GRGR(1): Pirate's voice
jporter
jp4321 at soho.ios.com
Fri Sep 27 20:09:11 CDT 1996
Jean, in response to Andrew, acknowledges:
>Well, I realise this is coming a bit late but . . .
Ah but late is the order of the day...
and then quotes Andrew:
>
> `"I haven't even done me morning push-ups yet."'. Pirate, like
> any nouveau, social climber from Tooting or elsewhere, would
> never drop into Cockney-speak in front of Bloat, who went to
> Oxford, or indeed anyone with whom he was not intimate. So,
> impressed as I am by our boy's knowledge of the argot, this use
> of `me' for `my' jars every time I read it.
>
>This never struck me as Pirate's true voice, but an imitation, meant
>to disguise his complaint as "kidding," even though he is probably
>annoyed at having to leave so early. So he uses a voice that would,
>via prejudice, be thought of as typically complaining and lazy. If
>he had been an American, he would have used a rural accent, or, even
>more bigoted, a black one.
>
>Of course, if he is cockney (is he? I can't remember) the sarcasm's
>more subtle - U.S. southerners can use this to great advantage when
>dealing with uppity yanks by actually playing to their prejudices.

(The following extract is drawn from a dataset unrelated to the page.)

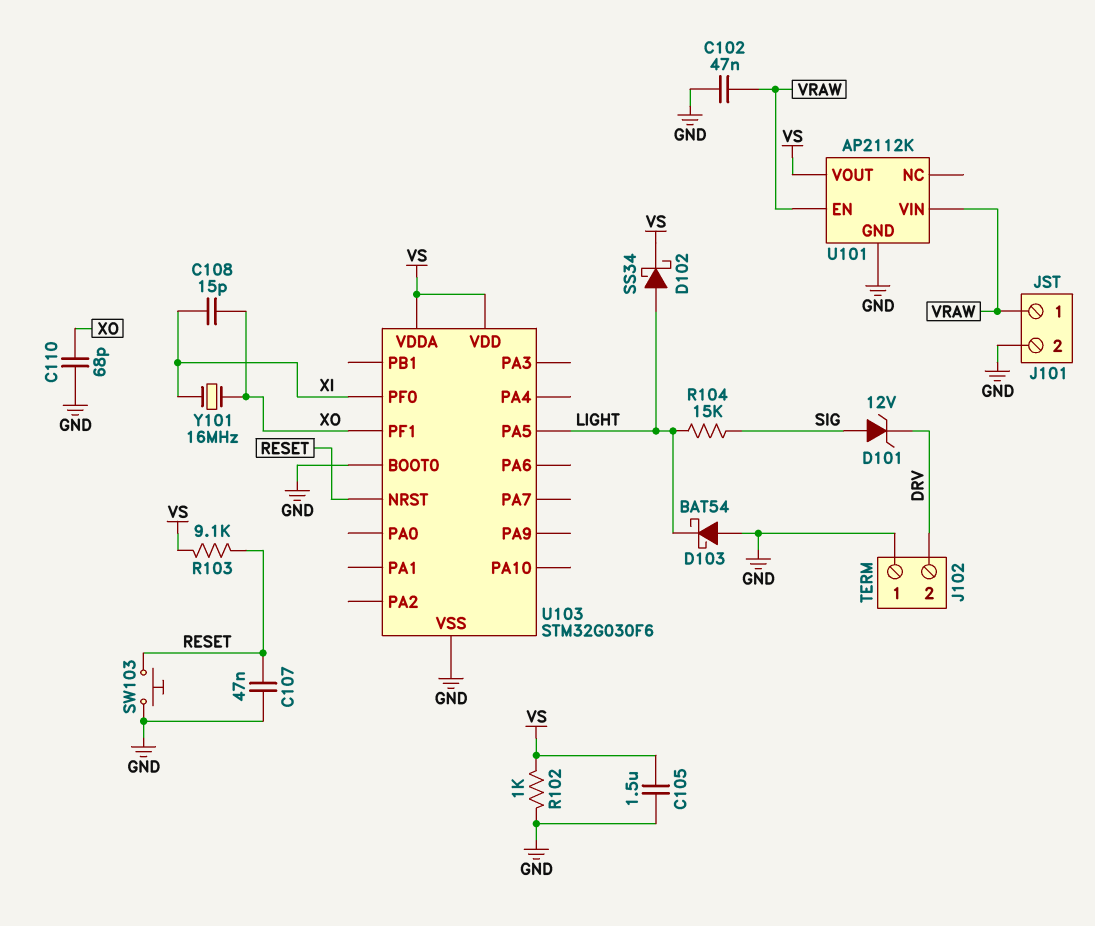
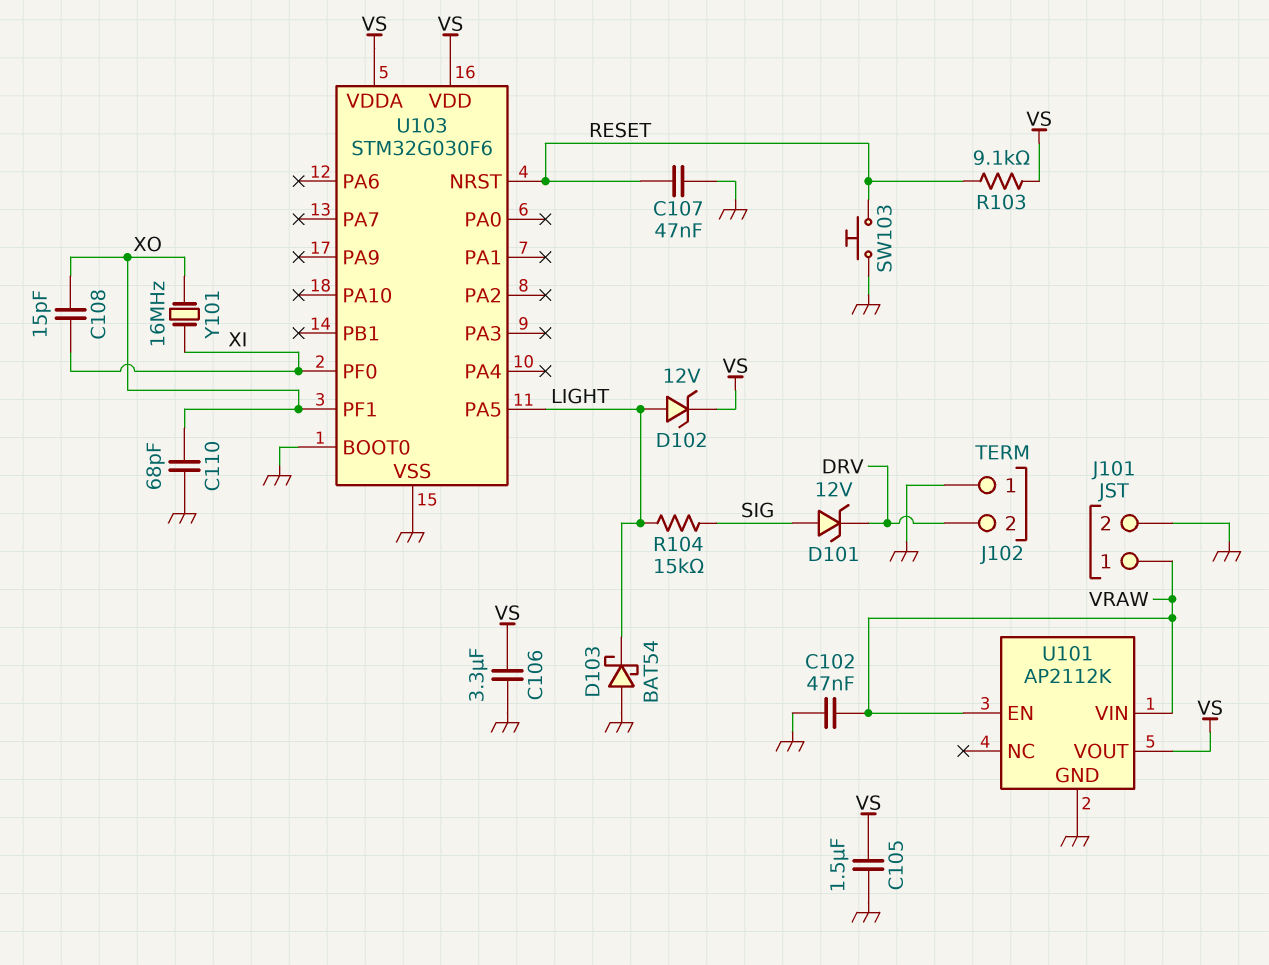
C106: none -> 3.3uF (GND, VS)
D102: schottky SS34 (A LIGHT, K VS) -> zener 12V (A LIGHT, K VS)
R102: 1k (GND, VS) -> none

Cockney or no, there is also the question of just how racist Pirate is,
e.g., beginning with..."-it was during his Kipling Period, beastly
Fuzzy-Wuzzies far as eye could see, dracunculiasis and Oriental sore
rampant among the troops, no beer for a month, wireless jammed by other
powers who would be masters of these horrid blacks, God knows why..."
Not that it would be surprising if Pirate were a racist, or anti-semitic
for that matter, but is that a correct reading of the above?
In another vein, the paragraph just before the "Kipling Period" quote
describes Pirate's own "long-running fantasy...in which he would be
abducted by an organization of dacoits or Sicilians, and used for
unspeakable purposes."
This, to my ear, anticipates the fantasies of Pudding, to come. And it
underlines, what seems to be a connection between Pirate and Pudding: the
need to be humiliated, particularly by those of darker color.
Then again, if Pirate's *condition* were capable of tuning in the future,
he may be responding unconsciously, in a fantasy he thought his own, to the
collective fantasies of the subcontinent, enthralled as it would become by
the humiliation and resurrection of Phoolan Devi, The Bandit Queen. But I
guess that would be giving Pynchon just a little bit too much credit.